Questo effetto di recupero è probabilmente dovuto sia alla ripresa delle
attività economiche sia alla diffusione stabile delle modalità di apprendimento
digitale, che hanno ampliato l’accesso alla formazione.
Il confronto tra
variazioni assolute e percentuali rivela alcune differenze interessanti: le
regioni con livelli iniziali più bassi tendono ad avere crescite percentuali
più elevate, poiché partono da una base più ridotta. Tuttavia, ciò non implica
necessariamente un’effettiva convergenza nei livelli assoluti, che restano
significativamente più alti nel Nord. Il gap territoriale, quindi, si riduce
solo parzialmente. Le regioni più sviluppate, come Friuli-Venezia Giulia,
Trentino-Alto Adige ed Emilia-Romagna, mantengono valori finali superiori alla
media nazionale, confermando un vantaggio strutturale in termini di capitale
umano e sistemi formativi.
Nel complesso,
la partecipazione alla formazione continua in Italia mostra un’evoluzione
positiva e coerente con le sfide di un’economia in trasformazione. Gli
incrementi osservati riflettono un adattamento collettivo alla necessità di
aggiornamento professionale continuo, con una crescente integrazione delle
tecnologie digitali e una maggiore attenzione alle competenze trasversali.
Tuttavia, le differenze regionali evidenziano la necessità di politiche più
mirate per sostenere le aree in ritardo, specialmente nel Mezzogiorno e nelle
isole.

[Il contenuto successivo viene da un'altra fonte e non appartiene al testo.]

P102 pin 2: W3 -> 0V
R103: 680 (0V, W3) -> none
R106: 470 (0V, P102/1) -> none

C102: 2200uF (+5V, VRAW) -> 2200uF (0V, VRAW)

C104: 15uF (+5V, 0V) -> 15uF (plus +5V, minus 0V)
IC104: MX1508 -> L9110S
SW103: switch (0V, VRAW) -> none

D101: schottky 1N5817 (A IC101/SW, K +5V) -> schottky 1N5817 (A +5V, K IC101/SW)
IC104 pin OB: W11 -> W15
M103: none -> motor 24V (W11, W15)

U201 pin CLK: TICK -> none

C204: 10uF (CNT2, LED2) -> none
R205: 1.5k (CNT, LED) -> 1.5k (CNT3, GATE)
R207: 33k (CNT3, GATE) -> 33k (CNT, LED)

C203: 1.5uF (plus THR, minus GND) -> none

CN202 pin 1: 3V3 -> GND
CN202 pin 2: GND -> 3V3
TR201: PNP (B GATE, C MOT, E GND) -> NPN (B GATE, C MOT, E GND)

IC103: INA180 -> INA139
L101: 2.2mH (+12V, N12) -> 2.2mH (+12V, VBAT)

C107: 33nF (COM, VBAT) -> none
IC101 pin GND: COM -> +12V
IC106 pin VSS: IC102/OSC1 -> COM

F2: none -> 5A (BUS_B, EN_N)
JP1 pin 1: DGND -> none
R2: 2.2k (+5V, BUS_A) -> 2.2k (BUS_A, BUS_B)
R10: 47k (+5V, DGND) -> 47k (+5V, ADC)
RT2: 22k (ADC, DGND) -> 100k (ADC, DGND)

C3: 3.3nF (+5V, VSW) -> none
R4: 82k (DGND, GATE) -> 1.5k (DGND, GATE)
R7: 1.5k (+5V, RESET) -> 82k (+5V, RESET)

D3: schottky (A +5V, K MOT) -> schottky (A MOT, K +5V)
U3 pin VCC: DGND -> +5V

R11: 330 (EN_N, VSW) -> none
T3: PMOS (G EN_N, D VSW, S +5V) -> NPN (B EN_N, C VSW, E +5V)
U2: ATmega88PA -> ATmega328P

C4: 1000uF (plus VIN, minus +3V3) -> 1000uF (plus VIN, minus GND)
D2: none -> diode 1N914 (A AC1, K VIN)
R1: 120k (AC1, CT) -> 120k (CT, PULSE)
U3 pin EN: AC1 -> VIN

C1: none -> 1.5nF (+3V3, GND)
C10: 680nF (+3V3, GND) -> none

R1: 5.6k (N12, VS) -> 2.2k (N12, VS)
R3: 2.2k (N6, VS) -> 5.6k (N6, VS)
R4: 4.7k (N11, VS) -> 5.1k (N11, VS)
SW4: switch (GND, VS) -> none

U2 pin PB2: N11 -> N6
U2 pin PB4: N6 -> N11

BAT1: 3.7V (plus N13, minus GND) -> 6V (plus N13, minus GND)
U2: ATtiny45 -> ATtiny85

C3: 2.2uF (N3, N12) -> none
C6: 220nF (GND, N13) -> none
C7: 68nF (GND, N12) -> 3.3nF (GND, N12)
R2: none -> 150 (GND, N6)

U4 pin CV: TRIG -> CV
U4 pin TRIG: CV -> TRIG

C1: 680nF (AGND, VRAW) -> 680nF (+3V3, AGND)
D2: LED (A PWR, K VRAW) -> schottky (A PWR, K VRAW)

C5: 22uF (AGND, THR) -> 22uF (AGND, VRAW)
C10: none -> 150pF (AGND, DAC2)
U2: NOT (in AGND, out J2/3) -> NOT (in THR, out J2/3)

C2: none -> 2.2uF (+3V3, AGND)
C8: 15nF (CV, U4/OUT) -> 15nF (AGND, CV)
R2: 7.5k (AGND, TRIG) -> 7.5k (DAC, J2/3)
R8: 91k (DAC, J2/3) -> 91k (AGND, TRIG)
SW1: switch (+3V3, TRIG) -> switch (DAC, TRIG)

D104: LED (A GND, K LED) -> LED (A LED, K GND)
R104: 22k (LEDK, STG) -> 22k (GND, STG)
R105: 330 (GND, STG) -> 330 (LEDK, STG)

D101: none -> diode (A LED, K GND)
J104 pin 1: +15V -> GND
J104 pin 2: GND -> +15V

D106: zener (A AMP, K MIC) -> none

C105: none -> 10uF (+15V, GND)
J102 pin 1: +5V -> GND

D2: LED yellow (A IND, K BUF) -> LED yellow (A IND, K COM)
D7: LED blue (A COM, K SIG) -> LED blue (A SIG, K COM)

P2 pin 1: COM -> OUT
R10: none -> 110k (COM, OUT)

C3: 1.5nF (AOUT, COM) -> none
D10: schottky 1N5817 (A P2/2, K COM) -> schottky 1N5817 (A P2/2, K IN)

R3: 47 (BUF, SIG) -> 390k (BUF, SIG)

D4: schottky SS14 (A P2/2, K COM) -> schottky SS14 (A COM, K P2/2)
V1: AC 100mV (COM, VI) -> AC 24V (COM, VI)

Il rafforzamento delle reti territoriali, il potenziamento dei fondi
interprofessionali e la diffusione capillare della formazione online possono
rappresentare strumenti efficaci per consolidare i progressi ottenuti e
favorire una maggiore equità territoriale.
In sintesi, i
dati dimostrano che la formazione continua sta diventando un pilastro
fondamentale per la competitività regionale e nazionale. Il periodo 2018-2023
può essere interpretato come una fase di transizione verso un sistema più
maturo e inclusivo, in cui la crescita quantitativa della partecipazione dovrà
essere accompagnata da un miglioramento qualitativo dei percorsi formativi.
Solo in questo modo sarà possibile trasformare l’aumento della partecipazione
in un effettivo rafforzamento delle competenze e delle opportunità
occupazionali per tutti i lavoratori italiani.